Discharging the DC link

Discharge resistors are used to discharge DC links. They discharge the electricity after an electric vehicle has been switched off and convert the energy into heat. This allows the DC link to be discharged reliably.

 The requirements and various methods for how best to carry out the discharging process are explained below.


What are the requirements for proper discharging?

According to the regulations, the DC link and other capacitors must be discharged to below 60 Volts within 5 seconds of the ignition being switched off.

After switching off, the vehicle battery is disconnected from the DC link. When the disconnection process has been completed, the capacitors in the DC link are still charged. This energy must be dissipated to below 60 Volts within 5 seconds. Discharge resistors from Miba ensure that the DC link is discharged reliably and quickly.

This 5-second rule applies to all electrically powered vehicles that are allowed to operate on public roads such as HEV, PEV, BEV and FEV. As the electrification of construction machinery, agricultural tractors and special machines continues to advance, discharging the DC link is an ongoing issue.

What are the options for discharging a DC link?


Single Pulse: Simple, but large resistances needed

When the DC link is discharged using a single pulse, all the energy is applied disproportionately to the resistor. As a result, the resistor must process a high amount of energy, especially in the initial phase, which then causes extremely high temperatures. On the other hand, only a low level of energy is converted at the end of the discharge.

For the resistor to withstand the enormous heat in the beginning, it must have a high thermal capacity. This means that it must be correspondingly large. Only in this way can it absorb the heat and, if necessary, dissipate it to a cooling medium.

The advantage of this method is that no complex control electronics are required to activate the discharge of the DC link.

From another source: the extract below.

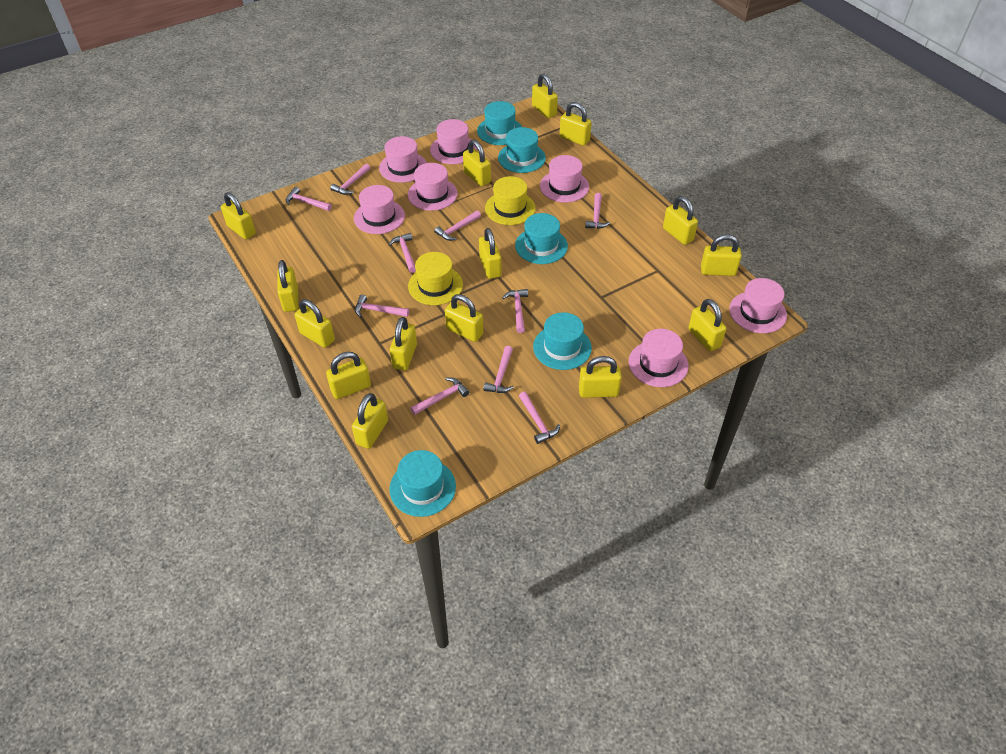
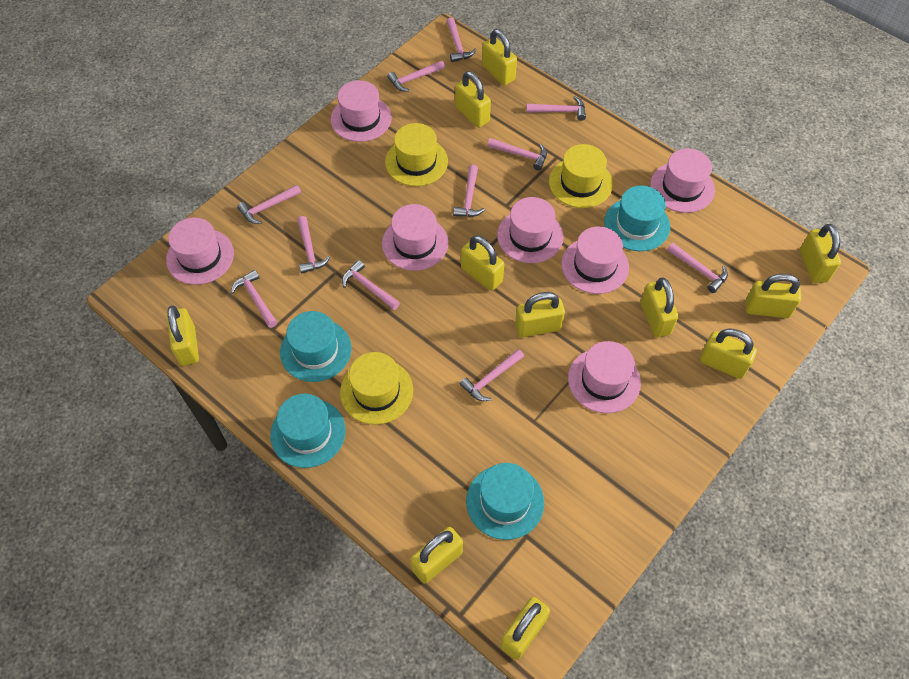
pink hammer: 10 -> 11
turquoise hat: 5 -> 4
yellow hat: 2 -> 3
yellow padlock: 15 -> 11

At first glance, the effort required by the customer is therefore low and theoretically cost effective.

The disadvantage, however, is that the unregulated discharge method described above, requires a larger housing and a large cooling surface area due to the high energy conversion during the initial phase. The larger the housing and the cooling surface of the resistor, the more expensive the costs are.

Constant power: Intelligent control required, but small, cheaper resistors are sufficient

When discharging the DC link using constant power, intelligent control electronics apply a sequence of constant power pulses to the resistor at a high frequency, typically referred to as PWM.

As a result, the discharge energy is distributed evenly over the entire discharge process of the DC link. Because the discharge energy is lower at the beginning, the resistor can be built correspondingly smaller and lighter. 

Compared to single pulse discharge, the constant power discharge method works with less energy at the beginning, but with higher energy at the end of the discharge process. This results in even energy and heat conversion over the entire DC link discharge process.

The disadvantage of this method is that the resistor needs a control system to regulate the constant power. However, the control unit can be integrated cost-effectively with just a few components. In most cases, integration using existing ICs only involves a very small amount of effort.

The numerous advantages, and above all the cost savings, outweigh the effort required:

  • The resistor can be built much smaller and lighter.
  • Service life is extended by discharging the DC link evenly.
  • Consistent heat dissipation to the heat sink is easier to handle in the worst-case scenario.
  • Temperature monitoring can be integrated into the component.
  • The price of the components for a constant power discharge of the DC link, including control unit, are more cost effective than the large resistor required for single-pulse discharge.



Discharging the DC link

Single pulse vs. constant power: what is the best way to discharge the DC link?

Smaller resistors can generally be produced more cost effectively than larger ones. Overall, the costs for the smaller resistor plus control electronics are about 40% lower than the large resistor required for single pulse discharge.  A smaller resistor design enables new housing shapes and assembly options, such as direct integration on the circuit board.

Which version offers the best price-performance ratio?

The constant power version features an impressive weight-saving and space-saving design.

 This is because of the special circuit design for the constant power discharge of DC link. It reduces the size of the resistor even more compared to the single pulse application, allowing savings in price, weight and size.

An additional advantage is the possibility of integrating temperature measurement into the component. Likewise, several resistors can also be integrated into one component (active and passive discharge, for example).